I first encountered his al pastor about a year ago when I was invited over to his house by mutual friend, Benjamin Miller (of South Philly Barbacoa). For his wife’s birthday, Jimenez was cutting tacos off a spit standing in front of its heating element [the horno, which was inherited from Lebanese immigrants in Mexico; he cooked his Thanksgiving turkey on it last year] on the kitchen counter. A hose ran down to a propane tank that was helping turn perfectly marinated pork into buttery gold.
“It’s a different flavor when you cook on the spit and when you cook on the plancha [grill top]. Even when it’s the same cut and the same preparation, it’s going to taste way different,” he says.
“The plancha can make the meat a little bit dry. When you cook on the spit he says you get a fuller result and flavor. You get that crispiness but it’s still juicy on the inside, as the juices drip from top to bottom.
“There’s also the added benefit of the pineapple, which catches some heat as it sits just above the heating element, dripping juice upon the pork.
While he’s been making al pastor for so long, he’s not using a recipe that’s been handed down through generations. Rather, it’s informed by his experiences in kitchens in Mexico and in Philly.
“I like to try new recipes. I like to try new sauces,” he says of his general approach to cooking. Originally from Puebla, he moved to Mexico City at 15 where he started working at the taco shop where he eventually made his first pastor.

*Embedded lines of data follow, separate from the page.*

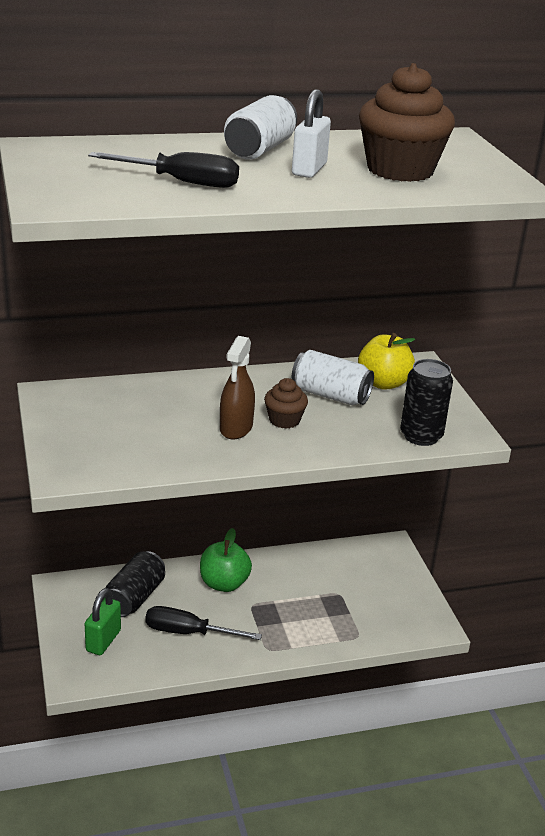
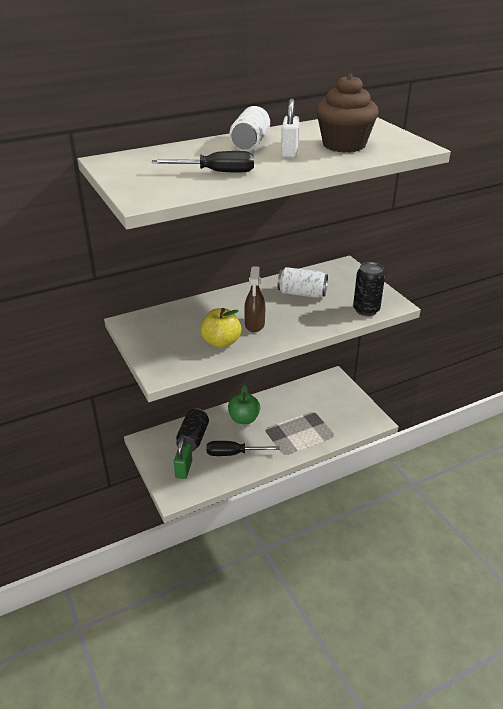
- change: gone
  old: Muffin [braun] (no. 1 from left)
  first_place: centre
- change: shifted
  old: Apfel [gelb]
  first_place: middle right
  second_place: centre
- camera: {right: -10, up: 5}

His cooking background was expanded upon his arrival in Philadelphia at age 23, when he started to work at Vetri Ristorante as a dishwasher. After five months, he says he advanced to pantry station. Four months later, he moved on to work in the kitchen at the former Jolly’s American Bar at 17th and Walnut, where he worked for four years. A year back in Mexico followed before returning to Philly and Vetri Ristorante in 2008. Between 2010-2012, he worked at Vetri group restaurant Amis as a sous chef. There, Benjamin Miller and Cristina Martinez of South Philly Barbacoa worked under him. Since 2012, he’s been working the line at Vetri Ristorante.